データ処理中に得られた区間速度をもとに、ほぼ測線全域にわたり確認される反射面をいくつか選び、水平方向に追跡し、それらの反射面を境界とした区間速度構造図(図3−2−16)を作成した。鈴木(1996)による深層ボーリングから得られたP波速度、

先新第三系 4.0km/s以上

三浦層群 2.5〜3.3km/s

上総層群 1.8〜2.5km/s

を参考にすれば、測線西端での各境界深度は、

先新第三系/三浦層群 深度 約3600m

三浦層群/上総層群 深度 1200〜1500m

上総層群/下総層群 深度 300m以浅

と推定される。本調査測線周辺での浦和と東久留米の坑井(表3−1−4)データによれば、上総層群/下総層群の境界深度は約200mと考えられる。さらに、先新第三系上面については、反射記録における上位層との関係や反射パターンの違いから見て、図3−2−14の深度記録上で深度3500m付近で西に傾斜した反射イベントは先新第三系と三浦層群との境界に対応するものと考えられる。

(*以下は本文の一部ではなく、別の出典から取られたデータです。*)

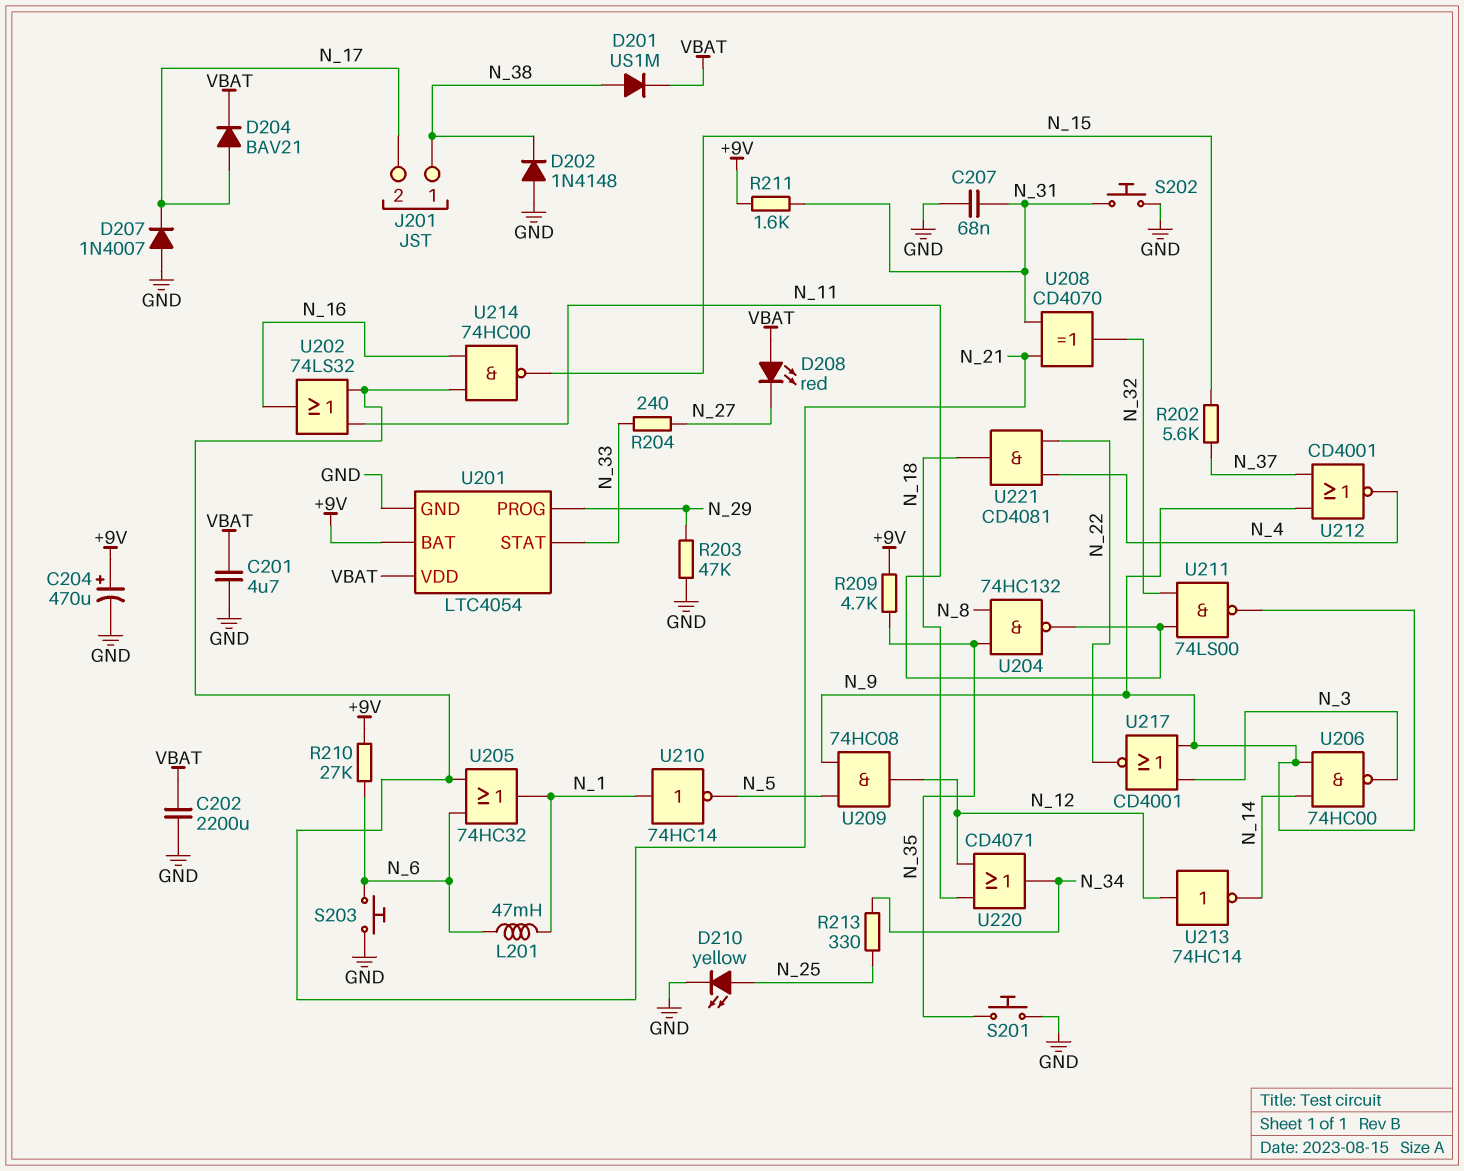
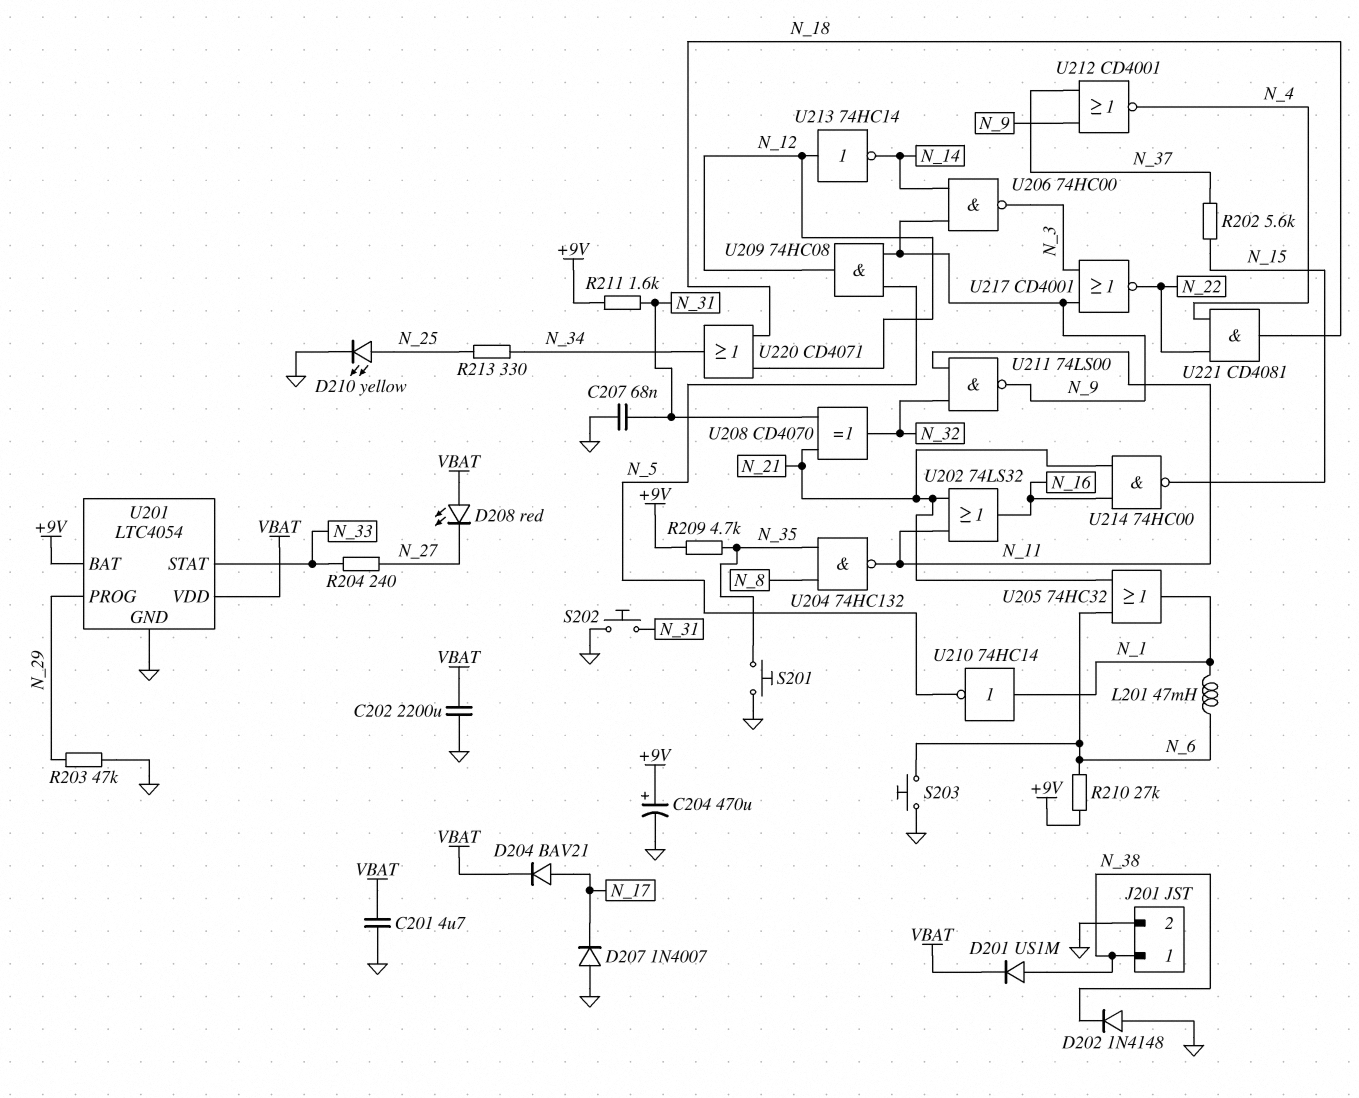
J201 pin 2: N_17 -> GND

以上の結果を反射振幅をカラーで表示した深度記録上に表示した(図3−2−17)。この解釈図上の特徴を以下にまとめる。

・先新第三系上面が西に傾斜するのに対して、三浦層群中の反射面はほぼ水平を示す。

さらに、三浦層群の層厚は西に向かって大きくなり、測線西端で約2000mにも達している。鈴木(1996)も指摘しているように、三浦層群は先新第三系の凹凸を埋めるように堆積し、一般に先新第三系深度が大きいところでは三浦層群の層厚が大きいという傾向が、本調査測線でも認められる。

・上総層群及び下総層群は成層構造を示しながら非常に緩やかに東に傾斜している。上総層群の層厚は測線内では一定である。